Black Planning Association Demands Removal of Armed Officers from Public Meetings
“Until LAPD restores faith in our communities, a visible presence at public meetings must not be encouraged,” Black city planners urge LA’s planning director.
In an open letter distributed to dozens of LA City officials and staff — including the planning director, the mayor, and the council president — Wednesday evening, the Black Professionals of Los Angeles City Planning (BPLA), “respectfully demand[ed]” the removal of armed Los Angeles Police Department officers from City Planning outreach events, including Planning Commission and City Council meetings. The letter, addressed to Planning Director Vince Bertoni, has since been made publicly available.
“Until LAPD restores faith in our communities, a visible presence at public meetings must not be encouraged,” the letter states.
Consisting of “all Black planners within the City and allies,” with one member estimating participation of around 50 people, BPLA began as an organic and informal social and professional group among Black planning professionals within the City.

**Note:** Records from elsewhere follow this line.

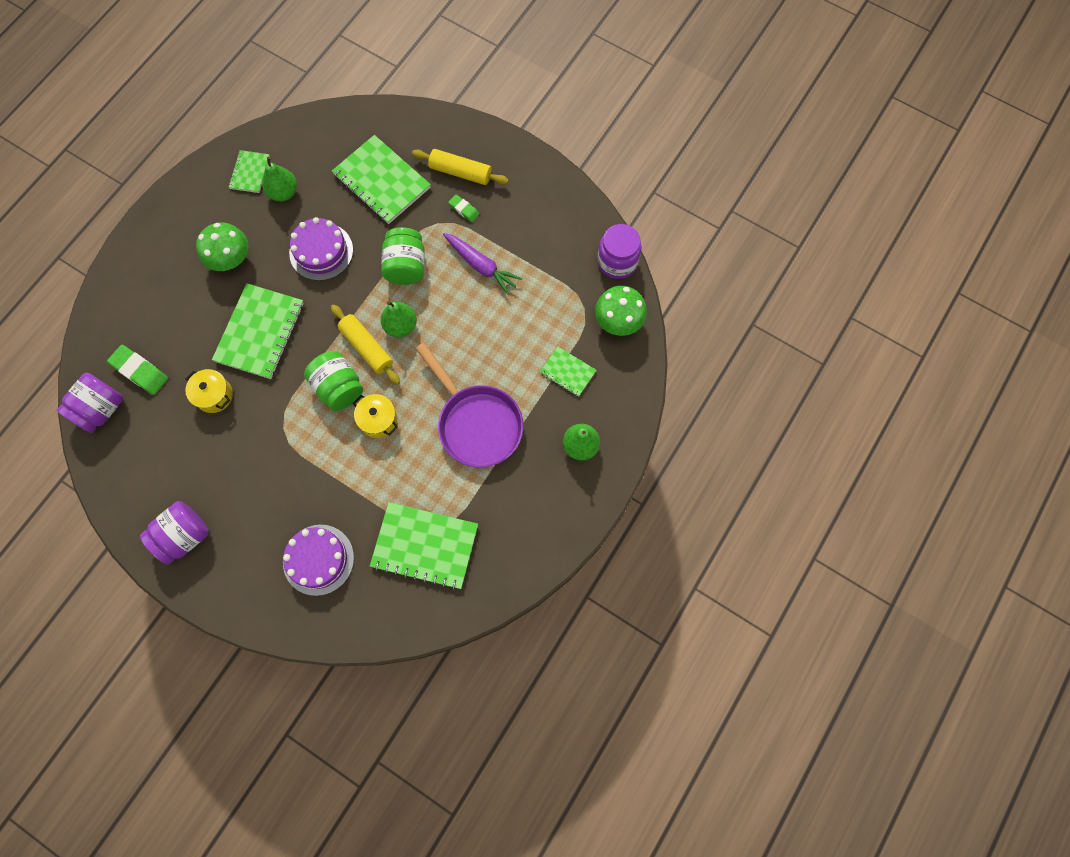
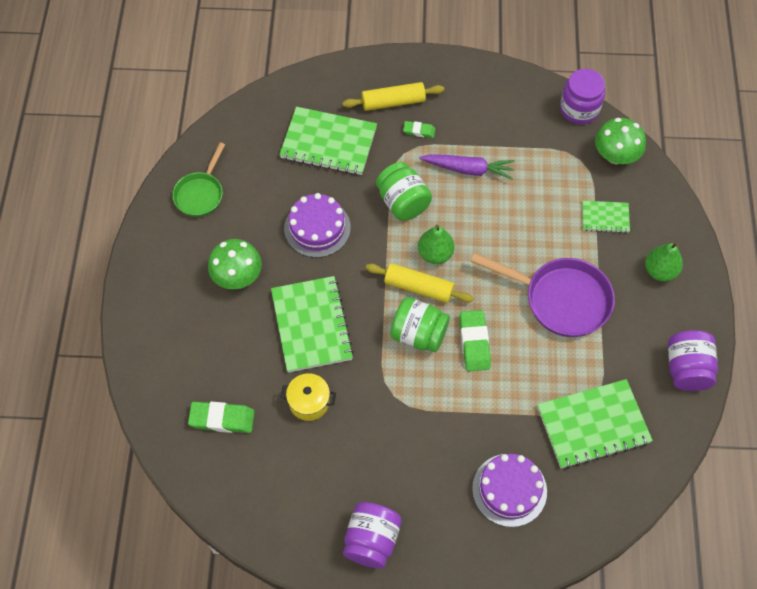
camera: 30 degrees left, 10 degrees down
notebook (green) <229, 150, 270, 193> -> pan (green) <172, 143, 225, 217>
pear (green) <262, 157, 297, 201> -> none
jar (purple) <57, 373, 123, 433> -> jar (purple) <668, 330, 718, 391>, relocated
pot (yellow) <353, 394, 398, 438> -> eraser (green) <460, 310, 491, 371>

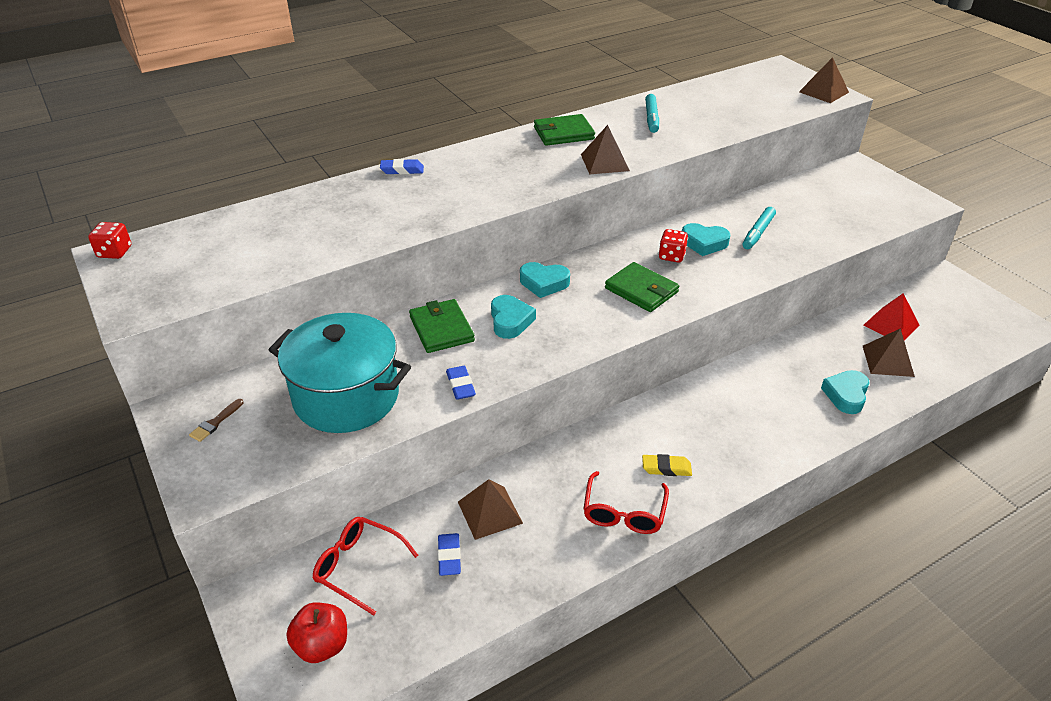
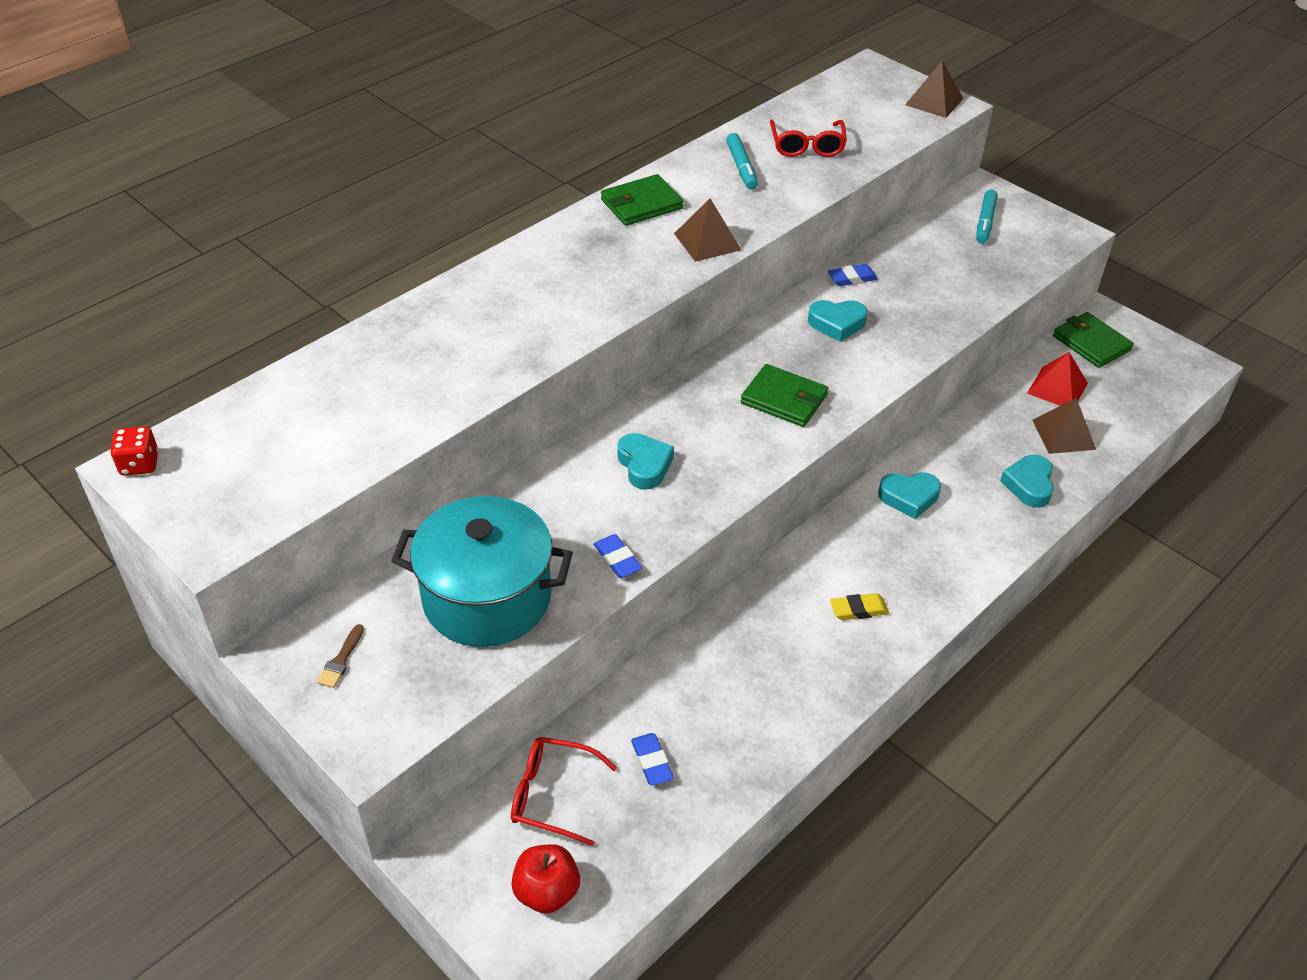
camera: 15 degrees left, 5 degrees up
eraser (blue) <380, 159, 424, 174> -> eraser (blue) <828, 264, 878, 286>, relocated
marker (turquoise) <742, 207, 776, 249> -> marker (turquoise) <976, 190, 998, 244>, relocated
dice (red) <659, 229, 688, 263> -> none
heart (turquoise) <520, 262, 570, 298> -> heart (turquoise) <878, 472, 941, 519>, relocated
wallet (green) <409, 299, 475, 353> -> wallet (green) <1053, 312, 1134, 368>, relocated
glasses (red) <583, 471, 669, 534> -> glasses (red) <770, 119, 847, 157>, relocated
pyramid (brown) <458, 479, 523, 540> -> none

While it continues to serve that function, in 2020, the George Floyd uprising led to the group’s formalization and a new orientation towards public and direct action. In December of that year, BPLA published a Framework and Action Plan, which has been guiding the group’s work with the Planning Department.
“Not only do we want to ensure that Black communities receive the investment and care they deserve, but we want to end de facto segregation in the City and ensure all neighborhoods are accessible in terms of housing and job opportunity. At the end of the day, when it comes to public safety in our City, we know that the safest communities aren’t the most policed, they are the most resourced. This is a planning problem. This is why BPLA exists,” a BPLA member told Knock LA.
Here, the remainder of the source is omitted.